Probably not surprisingly with this wealth of life experience, Carl exudes a positive outlook more in tune with an Indian guru than a bloke from South London. In the past, he has stated that he uses music 'to cross physical and cultural boundaries and bring people together'. So how does he feel when he looks around the world and sees others, namely politicians, seeming to work against this vision?

"Put it this way, I was in Beirut, Lebanon, two months ago and when I got there people were so happy - Carl Cox has come to Beirut, Lebanon. We've had so much crap go on here in our country and for once we're all going to dance under the same beat, under the same roof... we don't want to kill each other, we just want to have the best time possible.
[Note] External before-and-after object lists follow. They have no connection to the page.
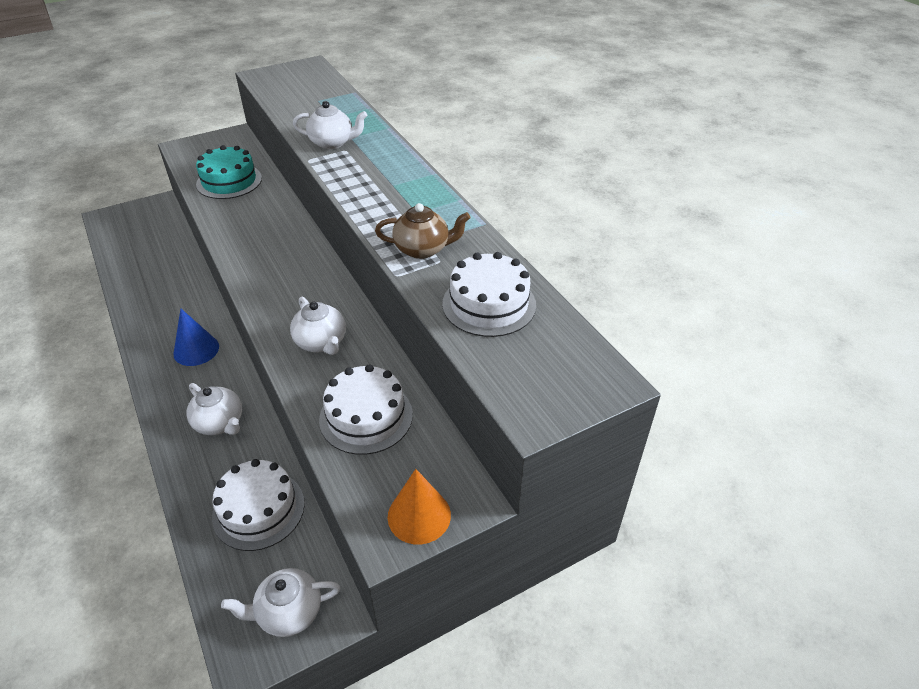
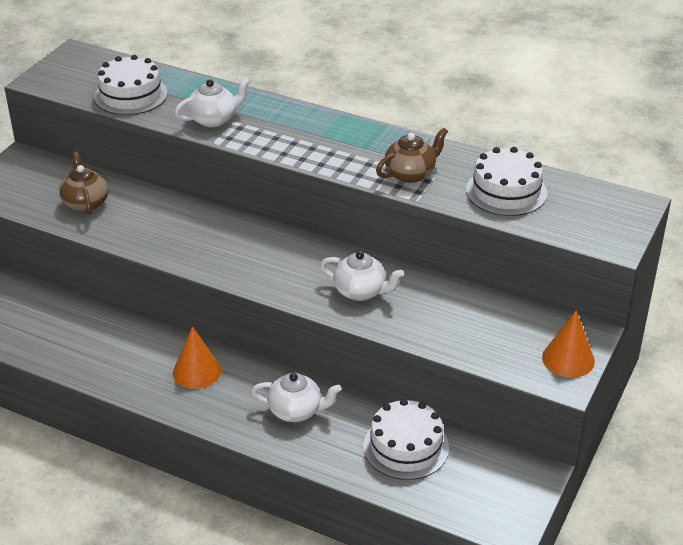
camera: 35 degrees left, 5 degrees down
(196, 350) = (197, 371): blue cone -> orange cone
(229, 181) = (85, 203): turquoise cake -> brown teapot
(289, 612) = (506, 489): white teapot -> none
(366, 416) = (460, 322): white cake -> white cake (130, 95)

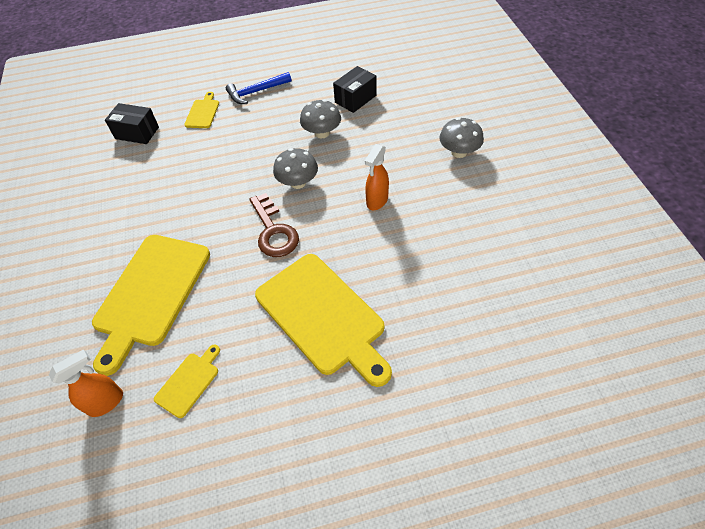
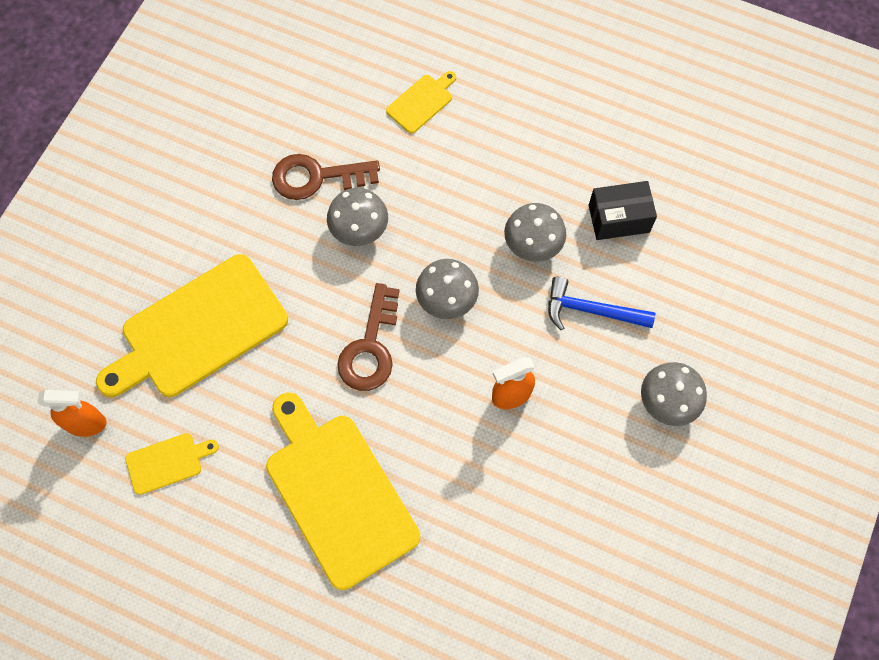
camera: 35 degrees right, 15 degrees up
(137, 133) = (327, 80): black box -> none
(168, 176) = (316, 177): none -> brown key
(216, 183) = (359, 229): none -> grey mushroom
(256, 92) = (508, 113): blue hammer -> blue hammer (590, 310)
(323, 316) = (338, 493): yellow cutting board -> yellow cutting board turned 150 degrees clockwise

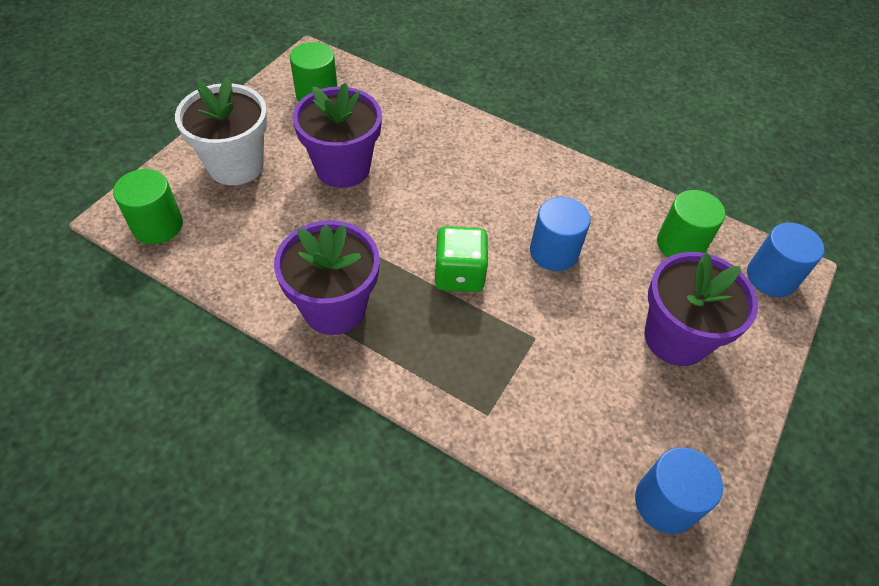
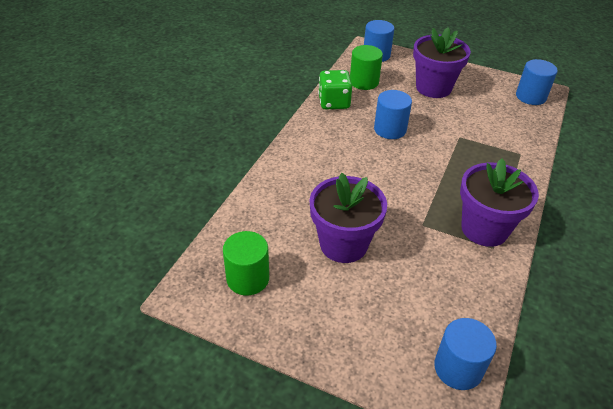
camera: 95 degrees left, 10 degrees down
(157, 225) = (458, 368): green cylinder -> blue cylinder
(236, 165) = (362, 324): white flower pot -> none
(459, 274) = (427, 170): green dice -> green dice (334, 102)

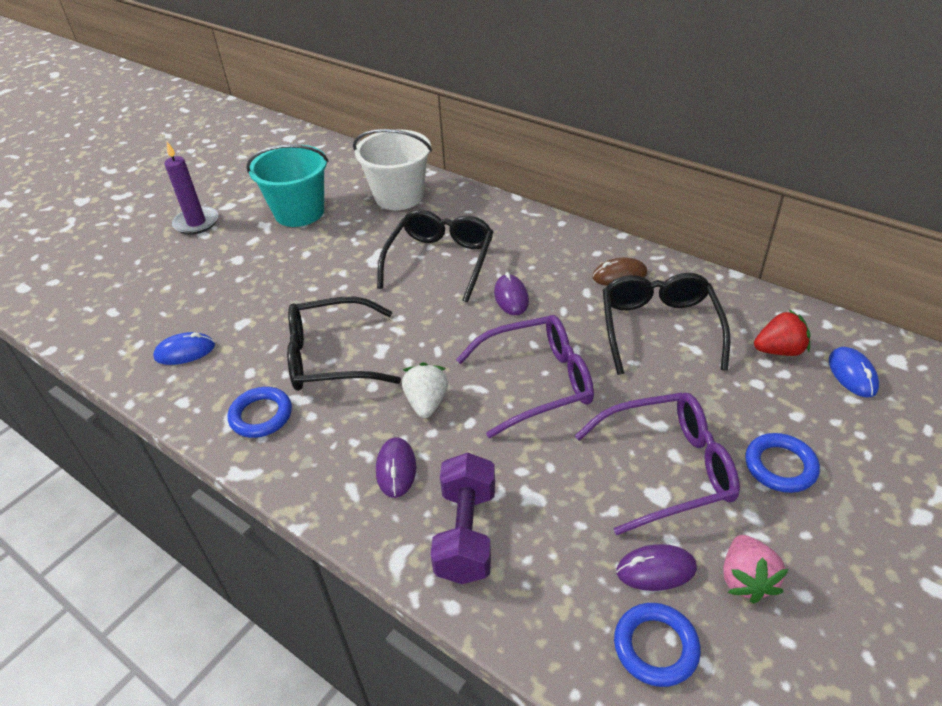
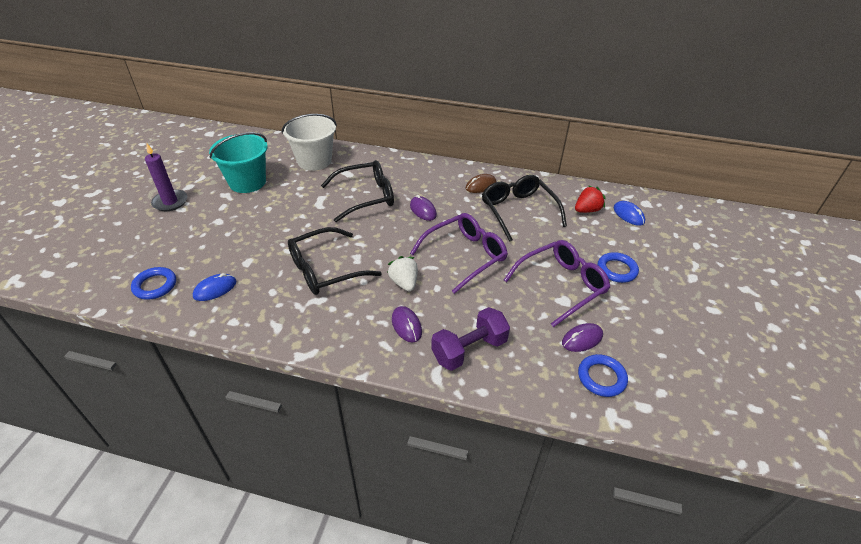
camera: 25 degrees left, 0 degrees up
(261, 415) = (297, 316): blue ring -> blue ring (155, 285)
(440, 261) = (365, 197): black glasses -> black glasses turned 75 degrees clockwise
(466, 533) = (469, 350): purple dumbbell -> purple dumbbell turned 75 degrees clockwise
(746, 579) = (628, 331): pink strawberry -> none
The people were amazing," he says.

So does this 44-year-old workaholic see himself continuing on into his 50s and 60s - a Mick Jagger of the dance music world perhaps?

"Na!" He laughs. "I've dedicated my life to music, performing, travelling, and to being professional and giving people the best time possible. So it will reach a stage where I need to start getting my own life as well and rest on the laurels of what I've done. I'm not sure when that is, but I'll live the rest of my years out knowing that I've given happiness to millions of people worldwide."

And it's happiness that one senses Carl Cox has had a fair share of along the way. 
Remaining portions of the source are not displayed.